Alternately, the modules 22-i can carry out an initial portion of
the processing and forward information, via medium 24 to the system
20 for further processing.
[0033] The system 10 can also incorporate a plurality of ambient
condition detectors 30. The members of the plurality 30, such as
30-1, -2 . . . -p could be in bidirectional communication via a
wired or wireless medium 32 with the unit 20. It will be understood
that the members of the plurality 22 and the members of the
plurality 30 could communicate on a common medium all without
limitation.
[0034] FIG. 1A is a block diagram of a representative member 12-i
of the plurality of voice output units 12. The unit 12-i
incorporates input/output (I/O) interface circuitry 40 which is
coupled to the wired or wireless medium 16 for bidirectional
communications with monitoring unit 20.
[0035] The unit 12-i also incorporates control circuitry 42 which
could include a programmable processor 42a and associated control
software 42b as well as a digital signal processor 46a. Storage
unit 46b can be coupled thereto.
[0036] Audio messages or communications to be injected into the
region R are coupled via an amplifier 50 to an audio output
transducer 52. The audio output transducer 52 can be any one of a
variety of loudspeakers or the like, all without limitation.

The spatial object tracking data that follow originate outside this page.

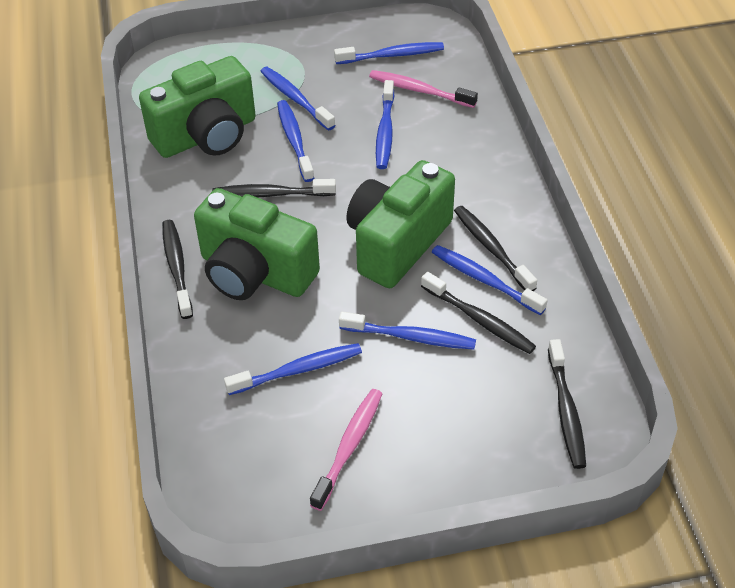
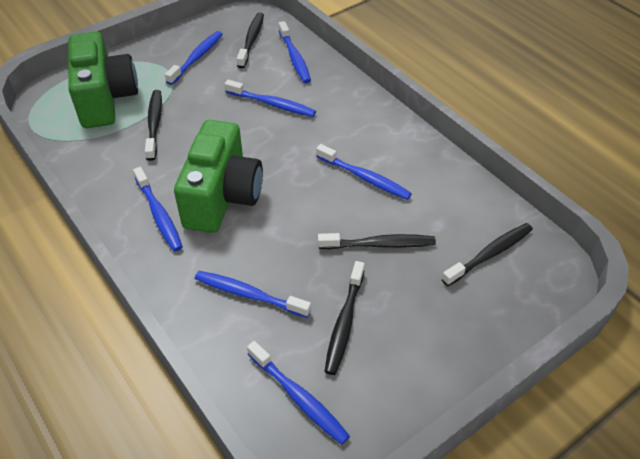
green camera: 3 -> 2
pink toothbrush: 2 -> 0

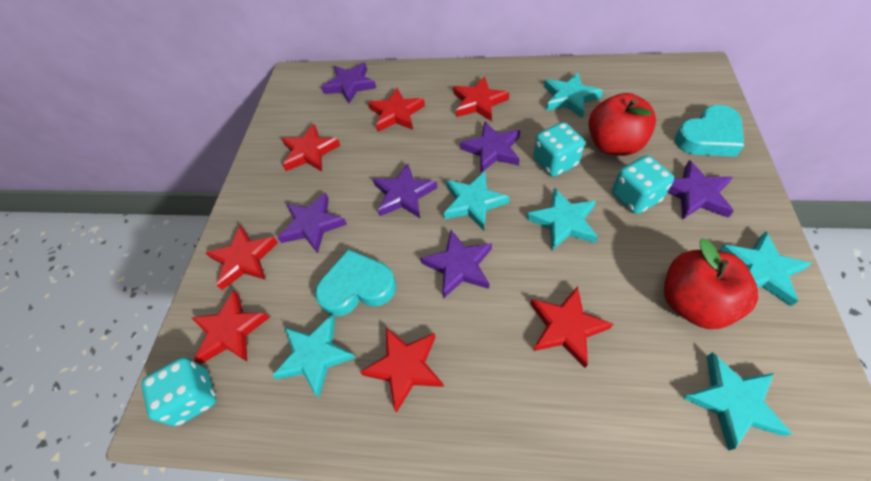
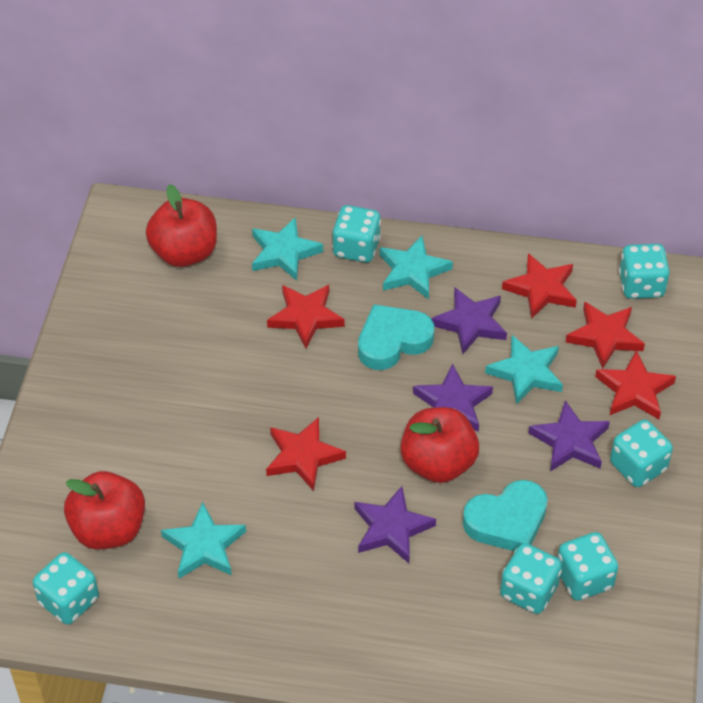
purple star: 6 -> 4
red apple: 2 -> 3
red star: 7 -> 5
turquoise dice: 3 -> 6
turquoise star: 6 -> 4

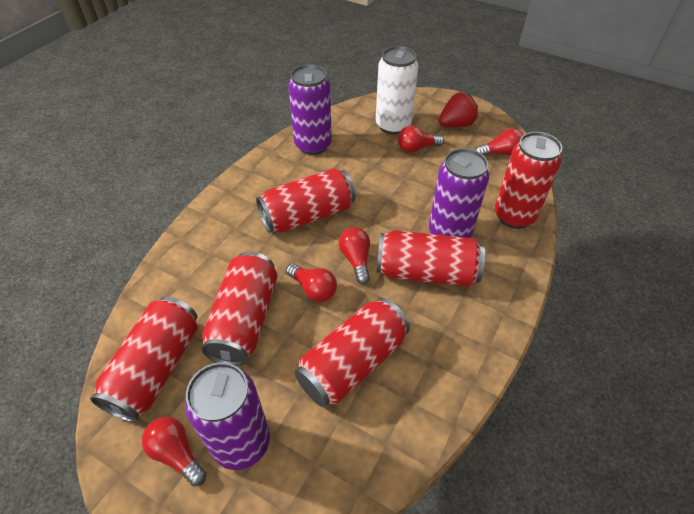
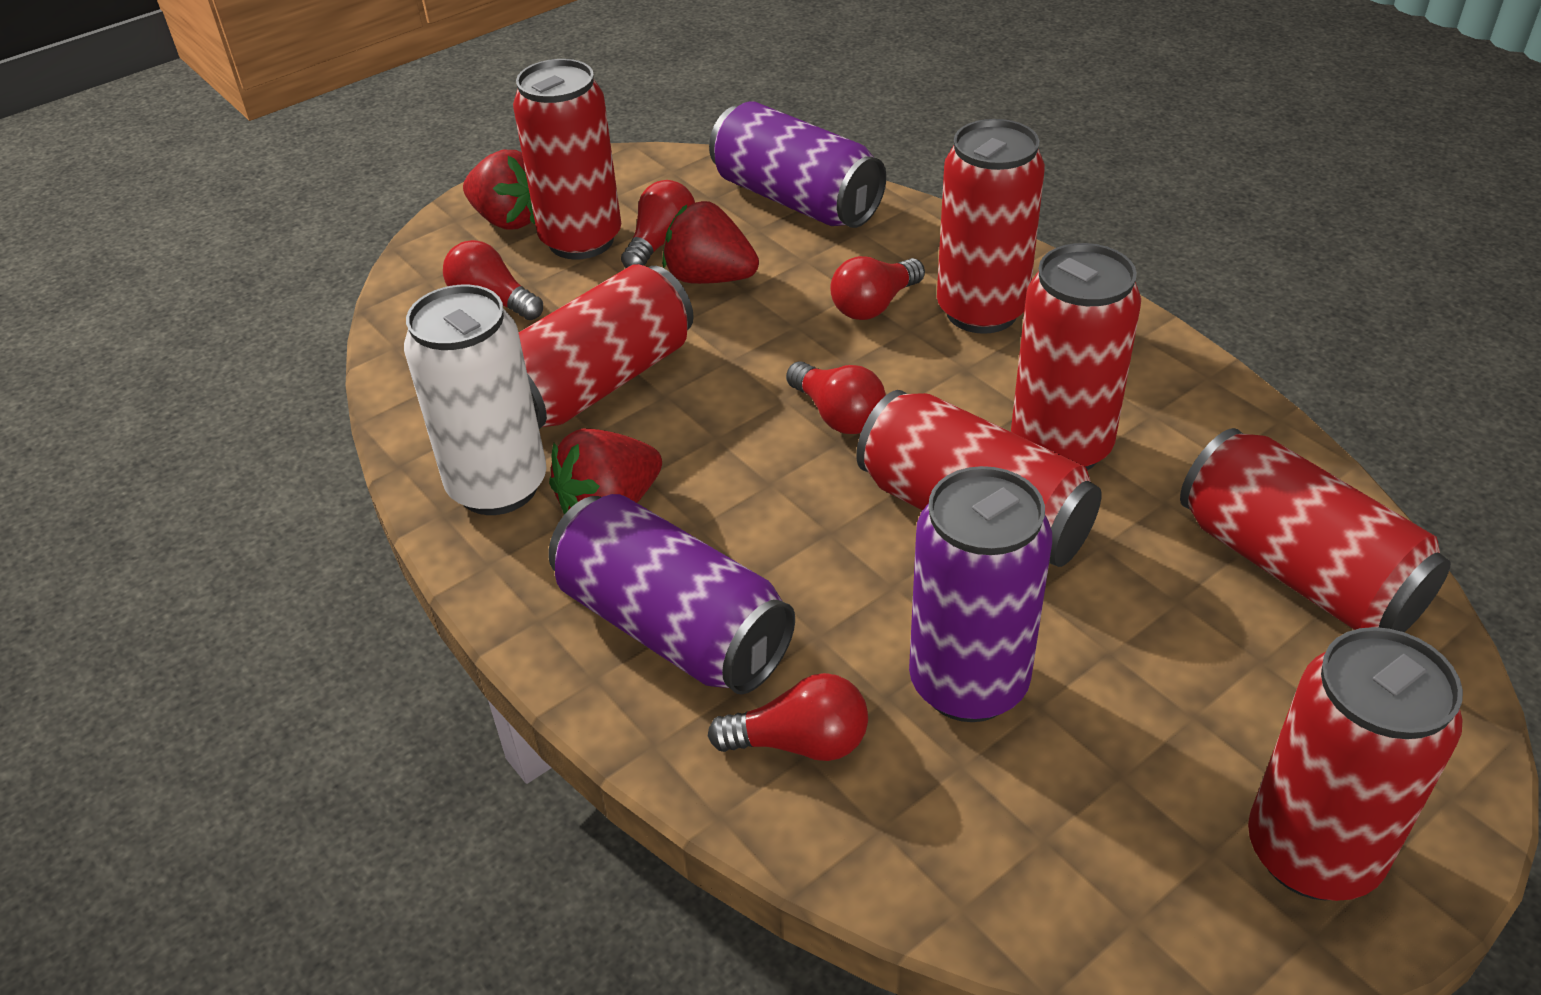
red can: 6 -> 7
red strawberry: 1 -> 3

[0037] FIG. 1B illustrates details of a representative member 14-i
of the plurality 14. A member 14-i can include wiring termination
element 80, power level select jumpers 82 and audio output
transducer 84.
[0038] FIG. 1C is an exemplary block diagram of unit 20. The unit
20 can incorporate input/output circuitry 93a, b, c and 96 for
communicating with respective wired/wireless media 24, 32, 16 and
18. The unit 20 can also incorporate control circuitry 92 which can
be in communication with a nonvolatile memory unit 90, a digital
signal processor 94 as well as a programmable processor 98a,b, an
associated storage unit 98b as well as control software 98c. It
will be understood that the illustrated configuration of the unit
20 in FIG. 1C is an exemplary only and is not a limitation of the
present invention.
[0039] FIG. 2A is a block diagram of a representative member 22-i
of the plurality of audio sensing modules 22. Each of the members
of the plurality, such as 22-i, includes a housing 60 which carries
at least one audio input transducer 62-1 which could be implemented
as a microphone. Additional, outboard, audio input transducers 62-2
and 62-3 could be coupled along with the transducer 62-1 to control
circuitry 64. The control circuitry 64 could include a programmable
processor 64a and associated control software 64b, as discussed
below, to implement audio data acquisition processes as well as
evaluation and analysis processes to determine if remediation is
necessary relative to audio or voice message signals being received
at the transducer 62-1. The module 22-i is in bidirectional
communications with interface circuitry 68 which in turn
communicates via the wired or wireless medium 24 with system
20.
[0040] FIG. 2B is a block diagram of a representative member 30-i
of the plurality 30. The member 30-i has a housing 70 which can
carry an onboard audio input transducer 72-1 which could be
implemented as a microphone. Additional audio input transducers
72-2 and 72-3 displaced from the housing 70 can be coupled, along
with transducer 72-1 to control circuitry 74.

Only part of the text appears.